From 1918 to 1927, Sauerbruch worked at the Ludwig-Maximilians-Universität München on surgical techniques and diets for treating tuberculosis. From 1928 to 1949, he was the head of the surgical department at the Charité in Berlin, attaining international fame for his operations. Because of his experience and skill, he quickly attained an international reputation and operated on many prominent patients. At the same time, he was well known for his dedication to all patients independent of their social, political or ethnic backgrounds.

Before World War II, the German Government awarded Sauerbruch the German National Prize for Art and Science. Sauerbruch's position towards the Nazi government is still the subject of debate. In his position, he was clearly in contact with the political elite, but he was never a member of the NSDAP. However, he did support the political objectives of the NSDAP and encouraged other scientists to join it. In 1935, Prussian Minister President Hermann Göring appointed him to the Prussian State Council, and he remained a member through the end of the Nazi regime. He was a fervent nationalist who wanted to undo the "humiliation of Versailles" and was keen to show off his country as an advanced and sophisticated society. While he had accepted the German Nationalpreis, a short-lived German alternative to the Nobel Prize, it is said he also publicly spoke out for people who were persecuted (e.g. the Impressionist painter Max Liebermann). He was part of the so-called Mittwochsgesellschaft (de) (Wednesday Society), a group of scientists that included critical voices; and after 20 July 1944 he was arrested and interrogated by the Gestapo because his son Peter had ties to Claus von Stauffenberg.
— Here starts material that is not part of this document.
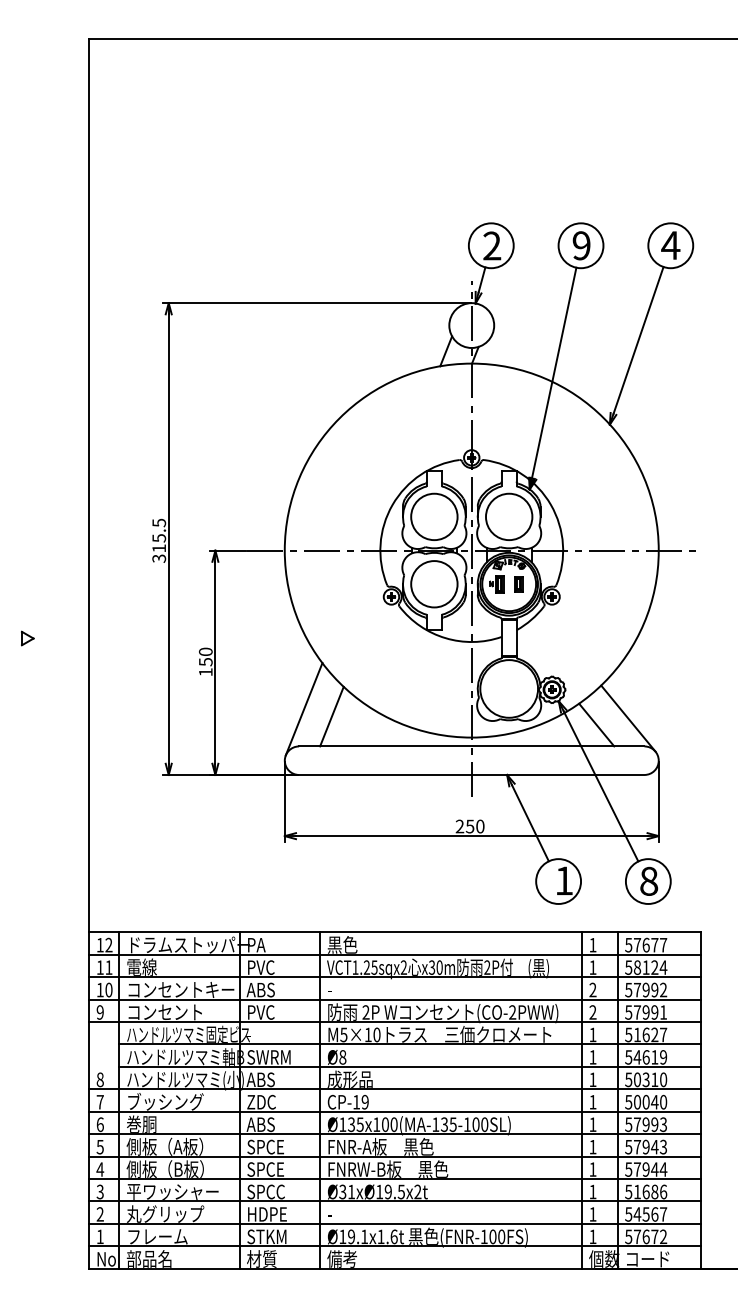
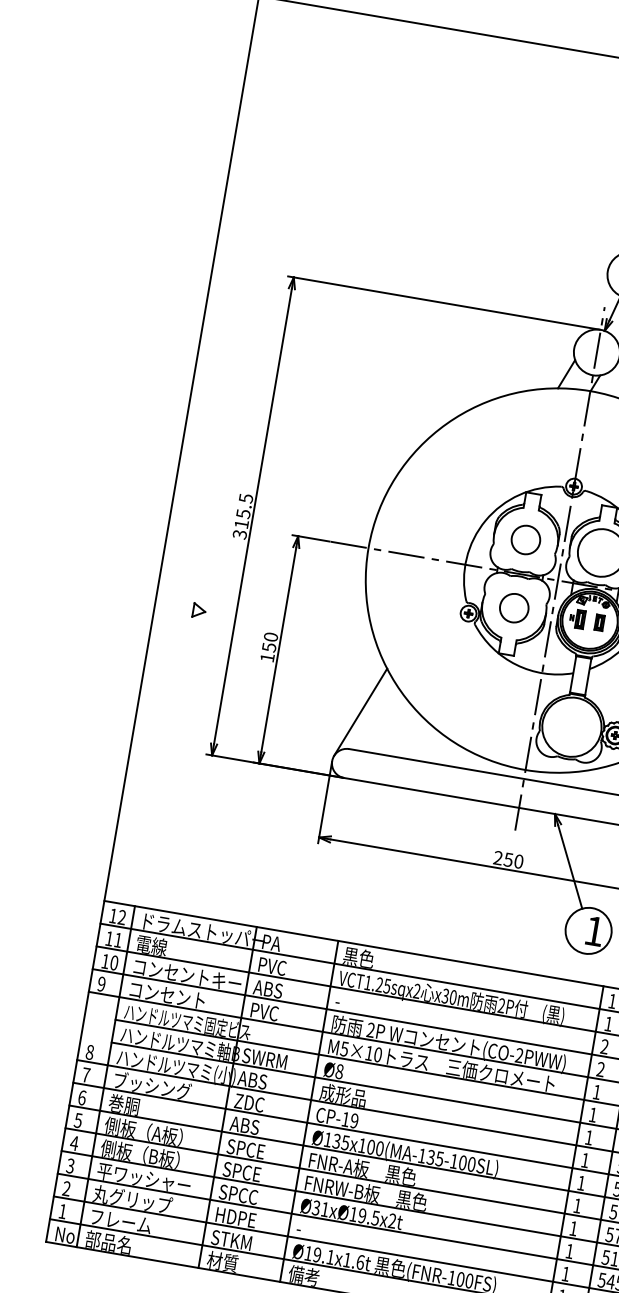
circle: (434, 516) -> (526, 539), size x0.6
circle: (434, 584) -> (514, 608), size x0.6
part: (27, 638) -> (199, 610), moved
line: (331, 716) -> (387, 724), removed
In 1937, he became a member of the newly established Reich Research Council that supported "research projects" of the SS, including experiments on prisoners in the concentration camps. As head of the General Medicine Branch of the RRC, it was alleged that he personally approved the funds which financed August Hirt's experiments with mustard gas on prisoners at Natzweiler concentration camp from 1941 until 1944. However, he was one of the few university professors who publicly spoke out against the NS-Euthanasia program T4. In 1942, he became Surgeon General to the army. In mid-September 1943, Sauerbruch was awarded the Knight's Cross of the War Merit Cross with Swords. On 12 October 1945, he was charged by the Allies for having contributed to the Nazi dictatorship, but acquitted for lack of evidence.

Sauerbruch continued hospital surgery throughout the whole war; his operating theatre was taken by the Red Army in 1945. Late in life, he developed dementia and was dismissed from the Charité because he continued to perform surgeries on patients, some with uncertain results. His colleagues detected the errors but were unable to stop him because of his fame and power.

Sauerbruch died in East Berlin at the age of seventy-five. He is buried at Wannsee. A high school in Grossröhrsdorf in Saxony in modern Germany bears his name.

Portrayals in Media

Sauerbruch's life was portrayed in the German 1954 film Sauerbruch – Das war mein Leben, which is based on his memoirs Das war mein Leben (This Was My Life), although the validity of these memoirs (written by the journalist Hans Rudolf Berndorff) is contested by Sauerbruch's disciple Rudolf Nissen.

The second series of the German series Charité at War (TV series) depicts the workings of the Charité under Sauerbruch's leadership during World War II and the impact of the contemporary political climate on the hospital staff.

== Children ==
His eldest son Hans Sauerbruch (1910–1996) became a painter; he lived in Berlin, Rome and after the war in Konstanz where his son, the architect Matthias Sauerbruch, was born.

Sauerbruch's second son, Friedrich Sauerbruch (born 1911), was a surgeon as well. He assisted his father and was actually responsible for the termination of his father's activities at the Charité (which had become too risky due to his illness). He lived in Berlin and later in Moers.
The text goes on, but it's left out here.